Segovia Old Town (World Heritage)

By | August 7, 2021

The medieval old town has an impressive architectural heritage with 18 Romanesque churches and a magical castle complex. The Roman aqueduct from the 2nd century is a technical masterpiece. The bridge is 730 m long and consists of huge granite blocks that build 118 arches, some of which are two-story.

Segovia Old Town: Facts

Official title: Segovia old town with aqueduct
Cultural monument: Old town; two-storey aqueduct built without mortar from granite blocks with a total length of 728 m; Water pipe with 116 arches, maximum height 28 m
Continent: Europe
Country: Spain, Castile-Leon
Location: Segovia, at an altitude of 1,000 m on a rocky promontory between the Eresma and Clamores rivers, northwest of Madrid
Appointment: 1985
Meaning: the very well preserved Roman aqueduct with its double storey as the most important evidence of Roman times in Spain in harmony and contrast to the preserved medieval old town

Segovia old town: history

1./2. Century Roman city complex with aqueduct
714 Conquest by the Moors
11th century Recapture by Alfonso VI.
1088 Fortification of the city
12th century Expansion of the palace fortress (Alcázar)
13.-15. Century Heyday, royal residence, construction of the Romanesque church of San Martín
1208 Consecration of the Church of La Vera Cruz, Church of the Knights Templar
1474 Isabella the Catholic is proclaimed Queen
1525 Start of construction on the cathedral with its 88 m high tower, the last late Gothic cathedral in Spain

A ship on a limestone cliff

Its silhouette is reminiscent of a ship: the palace fortress as a bow, the tower of the cathedral as a mast, the aqueduct as an oar. But this ship has been stranded with its bow on a limestone cliff for ages. Only the rudder was in its element from the start. The Romans already conducted mountain water into the city via Spain’s most famous aqueduct, which they developed into an important army base after they had defeated the Celtiberians.

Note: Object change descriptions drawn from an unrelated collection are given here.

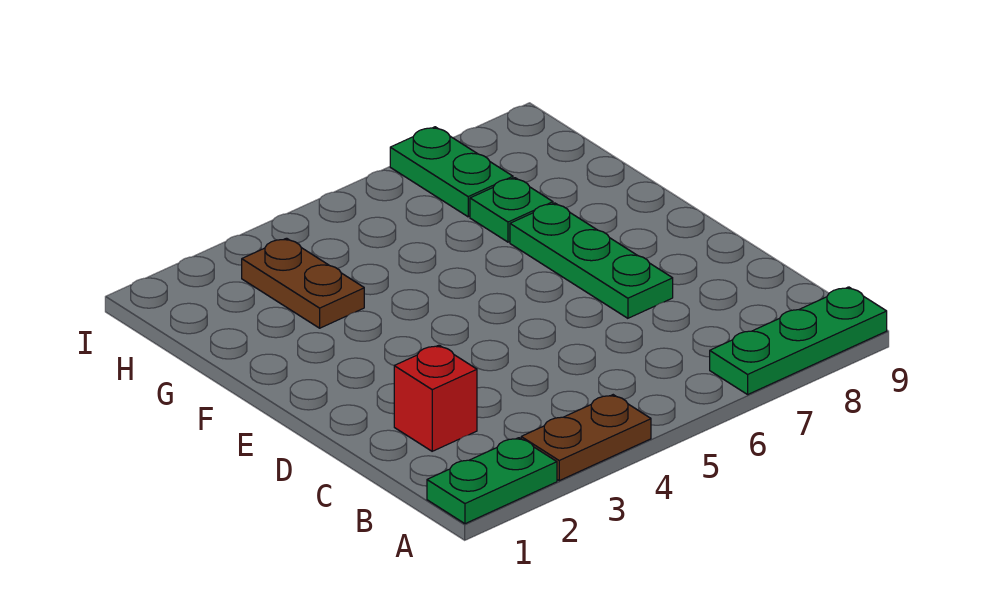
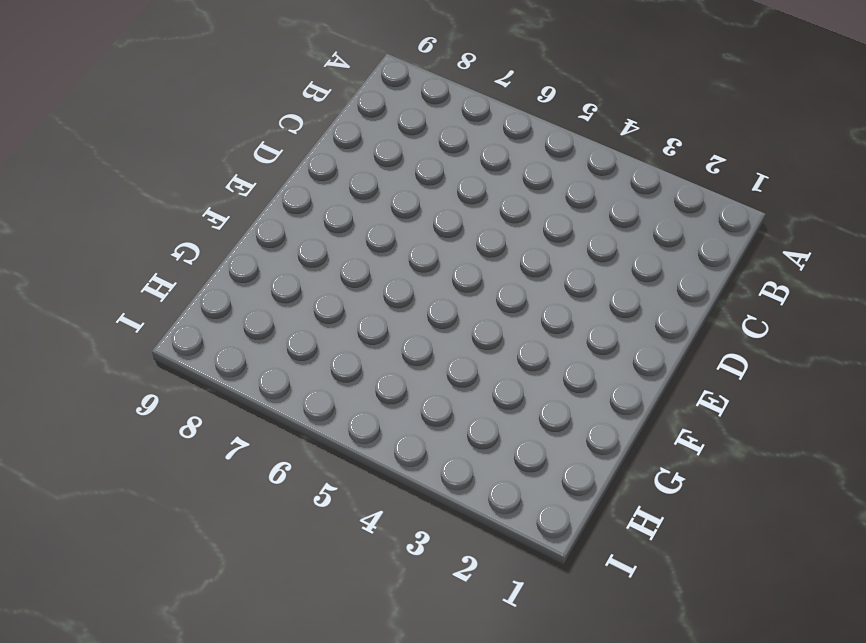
none -> green plate A1:A2 level 1
none -> brown plate A3:A4 level 1

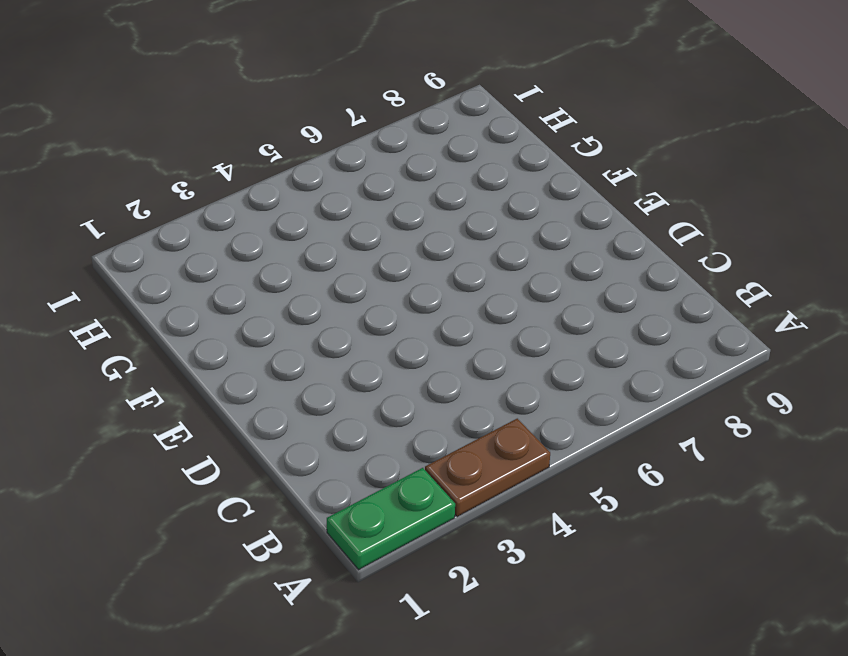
none -> green plate A7:A9 level 1
none -> red brick C2 level 1

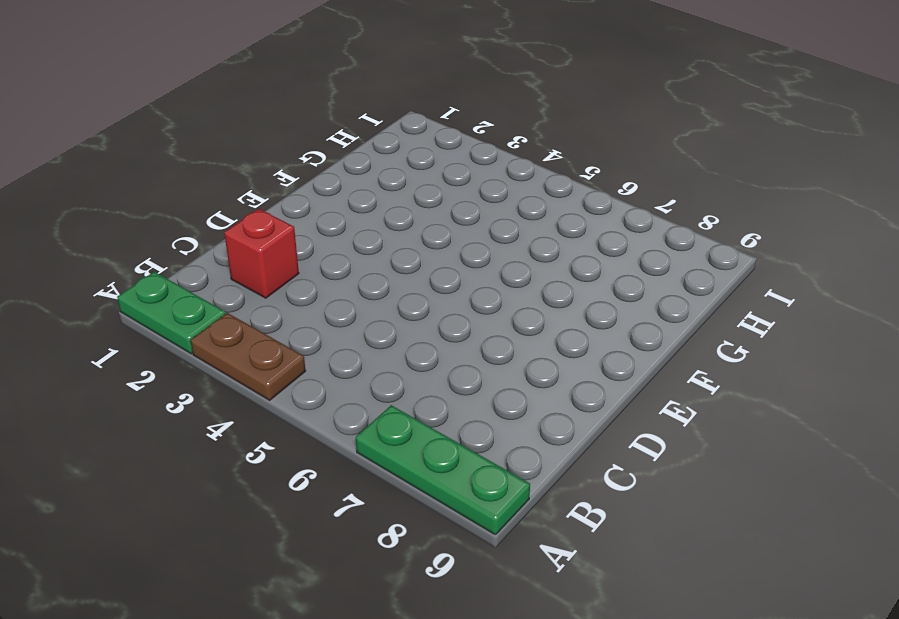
none -> green plate D7:F7 level 1
none -> brown plate G3:H3 level 1

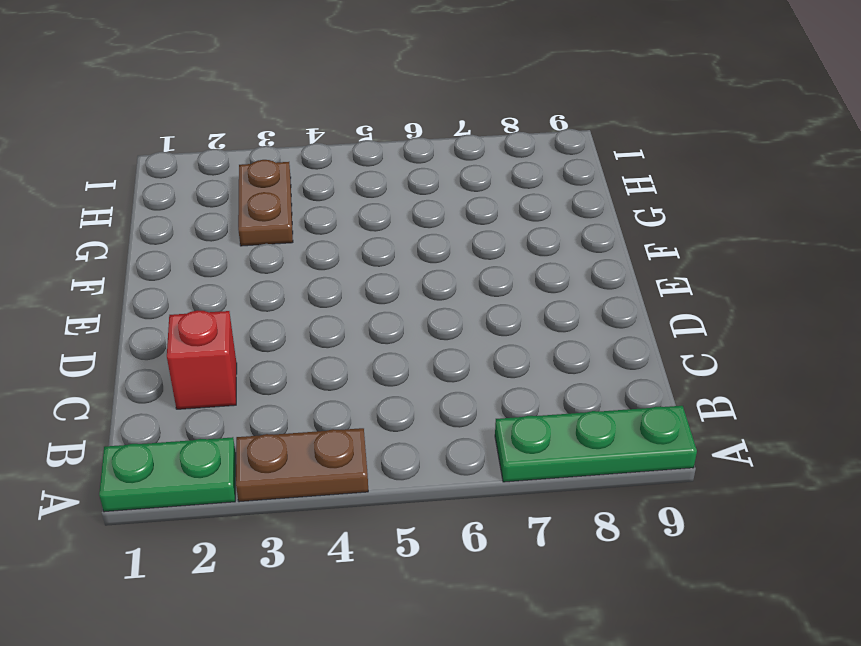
none -> green plate D7:F7 level 1
none -> green plate G7 level 1

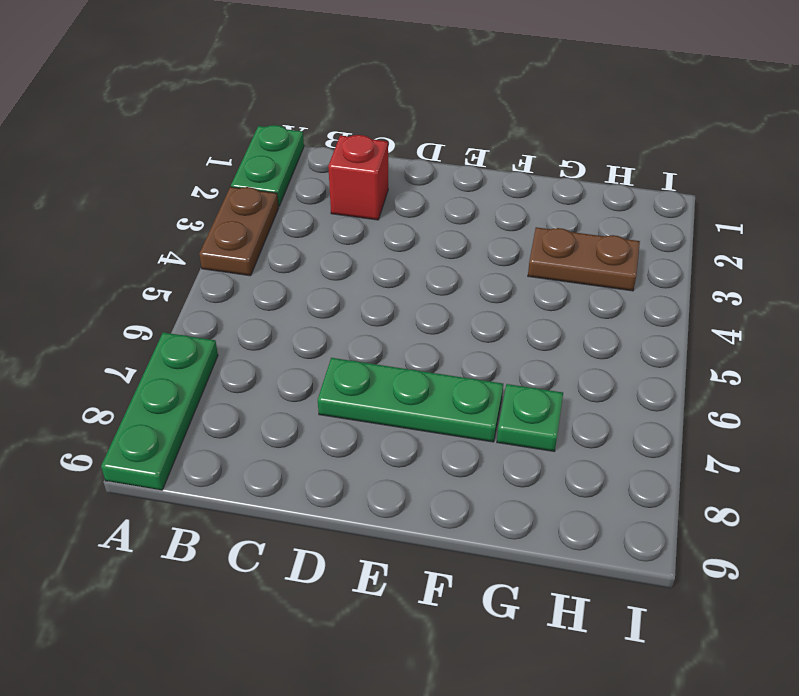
none -> green plate H7:I7 level 1

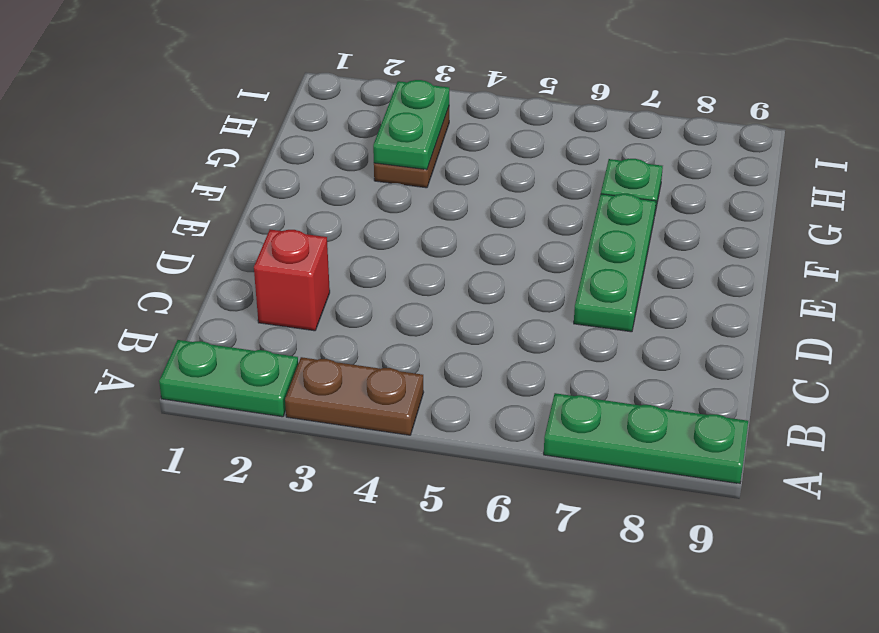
green plate G3:H3 level 2 -> green plate H7:I7 level 1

According to legend, human laziness was the origin of the aqueduct. One day a water carrier, tired of her work, made a pact with the devil. According to the diabolical agreement, he could freely dispose of her soul if he could manage to lead water to her doorstep by the first crowing of the cock. While the water bearer prayed incessantly for her soul, Satan worked in the sweat of his brow, put pad on pad and bow on bow, finally took the last stone to hand, confident of victory; but in vain, for the rooster was already crowing. Now the lord of hell had lost a soul, but his work remained in the end.

Even if it was the Romans – and not the devil himself – who laid hands on Segovia’s landmark, the question of when it was built remains unanswered. Which Romans were the resourceful builders? Perhaps those in Vespasian’s time in the second half of the first century? Or a later generation under Emperor Trajan? What is certain is that they left us one of the greatest works of Roman civil architecture. The canal initially led underground from the distant Ríofrío to two collection and cleaning towers. The aim was to supply the upper town with water, in which the fort was located. Since the Romans only knew slopes, they had to go particularly high in Segovia. On the last kilometer, the line led straight into the upper city center via pillar-supported arches, some of which were two-story.

In the struggle between Christian and Muslim Spain, according to computerannals, the building, which is almost 2,000 years old today, suffered from a Moorish attack, in which 36 arches of the water pipe were badly damaged. However, the Catholic kings Ferdinand II of Aragon and Isabella I of Castile took care of their reconstruction.

Almost completely enclosed by a wall, Segovia offers not only the aqueduct but also other charming cityscapes: You struggle to get to the Alcázar, which looks like a witch’s castle and knight’s castle at the same time. The festival was the starting point and end of a three-kilometer-long city wall and courtly palace of many Spanish kings: from Alfonso X the Wise, who studied the firmament from the towers, to the Catholic Kings, to Philip II, who was here Anna von Austria married as his fourth queen of hearts. After a conflagration in the middle of the 19th century, the fortress was completely restored and now shines in its old lordly splendor with the magnificent wall frieze of the Castilian rulers in the royal hall and the almost 400 pine cones of the coffered ceiling of the Sala de Piñas.

A late Gothic “Lady of the Spanish Cathedrals” rises above the tiled roofs of the old town, showing her elegant appearance outside and inside: the almost 90 meter high tower, the huge crossing dome, the cloister, which was moved here stone by stone from the old cathedral, and the chapels adorned with twisted columns, shells, angels and putti. The choir of the cathedral borders on the old, almost forgotten quarter of the Jews, over which five synagogues were once spread.

The atmospheric old town squares, where the young people of Segovia meet at weekends, are filled with life. The charm of the “old town quarter of canons and nobles” is mainly in its numerous churches and palaces from all eras. The six-storey church tower of the Church of San Esteban, which is also popularly known as the “Queen of the Church Spiers of Spain”, rises here.